Russian sugar production down, efficiency up

- Last updated on GMT

Related tags: Sugar

Russian white sugar production from imported raw beet is reported
to be down by 23 per cent for the start of the year, as the sector
struggles against diminished supplies of raw materials and high
stocks of unsold processed sugar. But after a disastrous 2003, the
sector looks set to become more efficient and competitive in the
year ahead.

The Union of Sugar Producers said that production for the period 1 January to 24 March amounted to 639,200 tons, down from 786,200 tons in the same period last year. The Union also reported that refineries had imported a total of 580,400 tons of raw sugar beet during the same period. This figure is 31 per cent down on the same period last year, indicating that many of the refineries have built up higher stocks of raw materials.

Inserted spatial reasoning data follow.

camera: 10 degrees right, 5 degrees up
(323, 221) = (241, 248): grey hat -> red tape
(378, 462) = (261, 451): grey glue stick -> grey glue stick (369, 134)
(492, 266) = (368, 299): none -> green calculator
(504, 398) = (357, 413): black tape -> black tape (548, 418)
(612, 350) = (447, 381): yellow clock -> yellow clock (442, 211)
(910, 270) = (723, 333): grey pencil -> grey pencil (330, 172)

Analysts are predicting that raw sugar imports will drop to a total of 3 million tons this year because of a fall in demand. Last year total imports stood at 3.94 million tons, which in turn was a drop of 13 per cent on the 2002 levels. Historically the highest import rate was set in 1999 when 5.31 million tons was imported.

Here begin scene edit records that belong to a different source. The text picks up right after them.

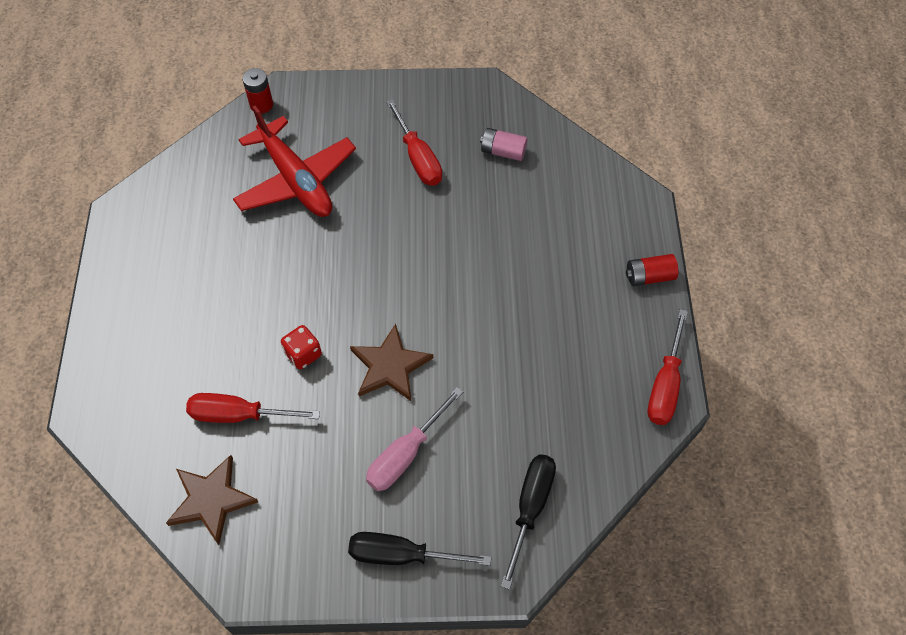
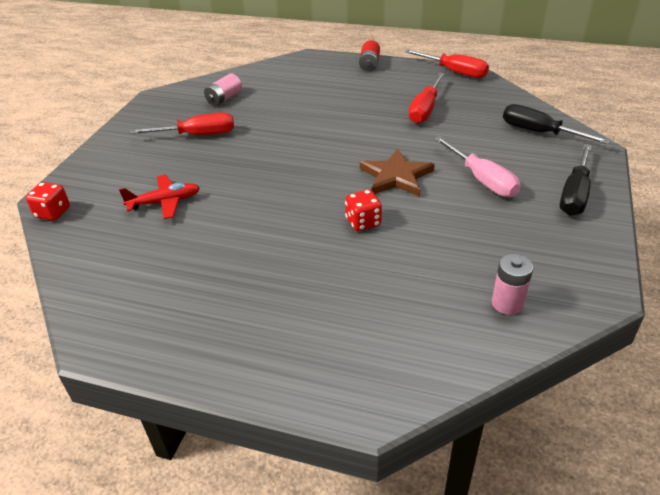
camera: 70 degrees left, 20 degrees down
(211, 500) = (507, 303): brown star -> pink battery
(238, 415) = (414, 272): red screwdriver -> red screwdriver (425, 110)
(261, 104) = (53, 213): red battery -> red dice
(296, 180) = (165, 202): red plane -> red plane, size x0.54

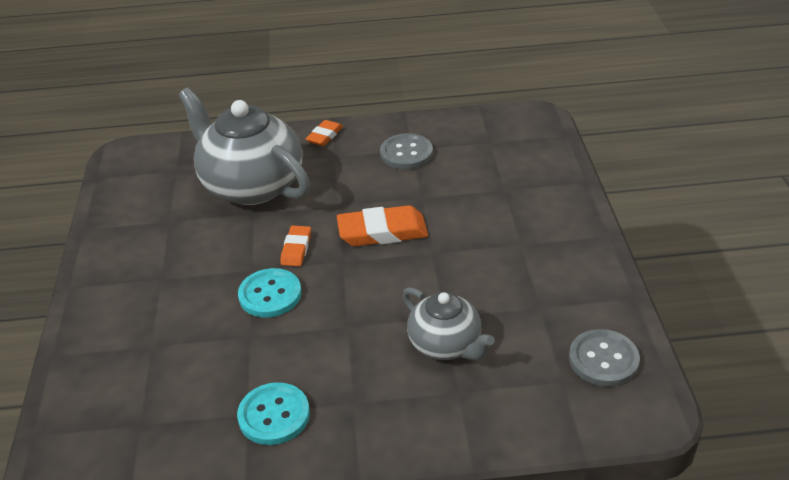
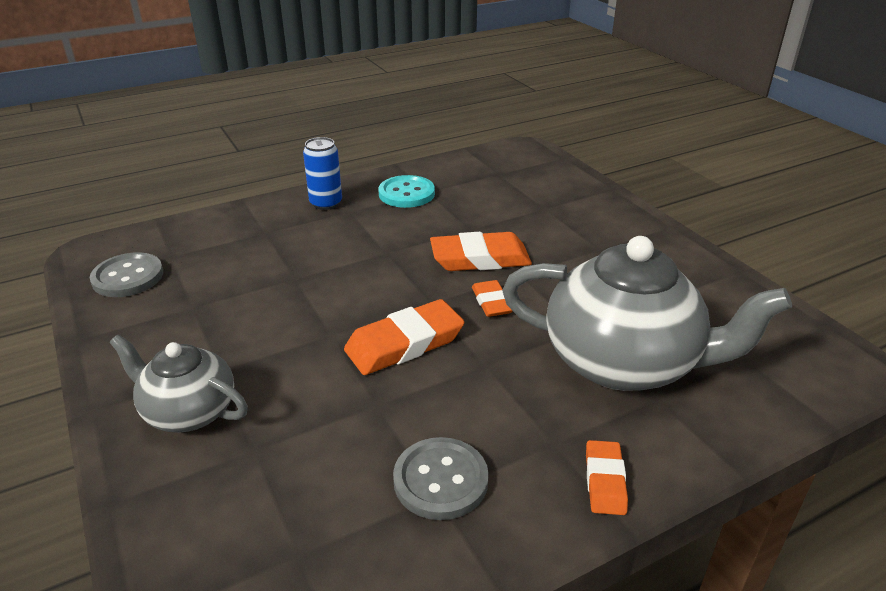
camera: 155 degrees right, 5 degrees down
(270, 295) = (480, 258): turquoise button -> orange eraser
(375, 425) = (326, 203): none -> blue can
(446, 345) = (285, 257): grey teapot -> grey teapot (189, 411)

In recent years the sugar processing sector has suffered under the weight of poor logistics, erratic raw supplies and a lack of financing for facilities. This has come about despite a huge growth in the demand for sugar as food manufacturers race to meet increasing demand for snacks, confectioneries and processed foods which all use sugar as a key ingredient.

Svetlana Nikolaeva, a senior analyst with the Internationl Sugar Company (Russia), pointed out some of the prevailing market conditions affecting the sector in an interview with Ceefoodindustry.com​ last month. "The demands for sugar from the food processing industry were high in 2003 and to feed this there was a significant surge in auction purchases which in fact exceeded supply requirements. This meant that sugar processing factories worked not on demand, but 'for immediate processing' requirements. This problem was exacerbated by the fact that the sugar companies have limited opportunities for raw sugar warehousing and storage."

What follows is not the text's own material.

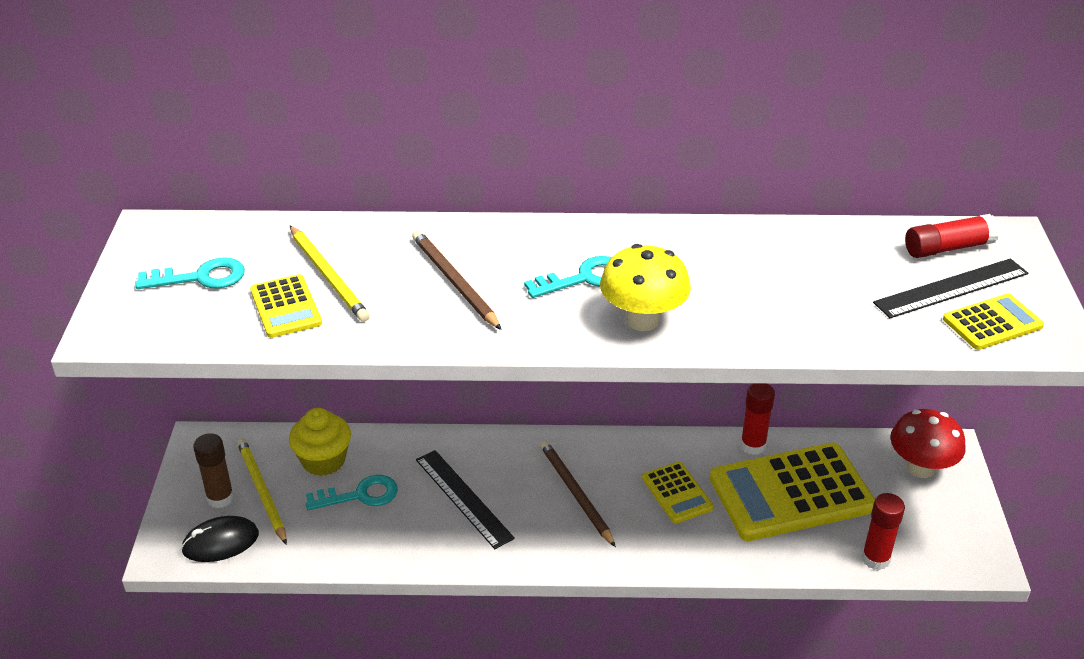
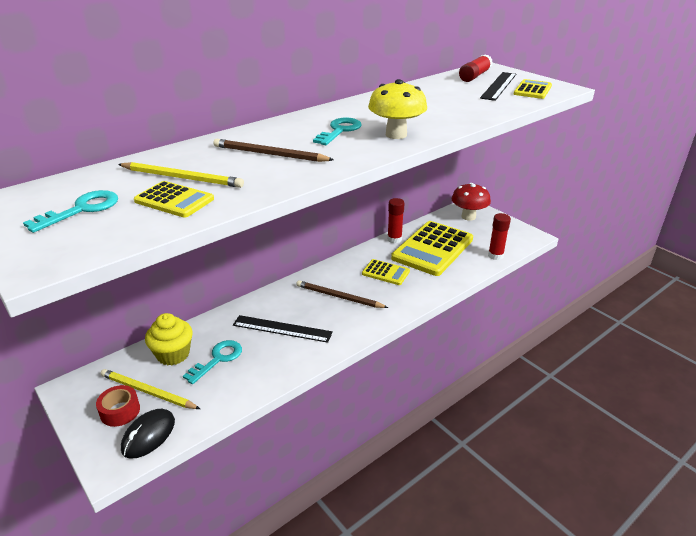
camera: 40 degrees left, 5 degrees down
(220, 498) = (120, 411): brown glue stick -> red tape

As a result of excess raw sugar stocks which could not be kept, many sugar processors suffered heavy losses, a damaging blow which many are still recovering from now.

However, with some of the most inefficient processing operations now closed down, the government stepping in to regulate quotas on raw sugar and the processing of raw sugar becoming increasingly streamlined, industry analysts believe that the worst is over for the sector and that a more efficient and competitive industry is now emerging.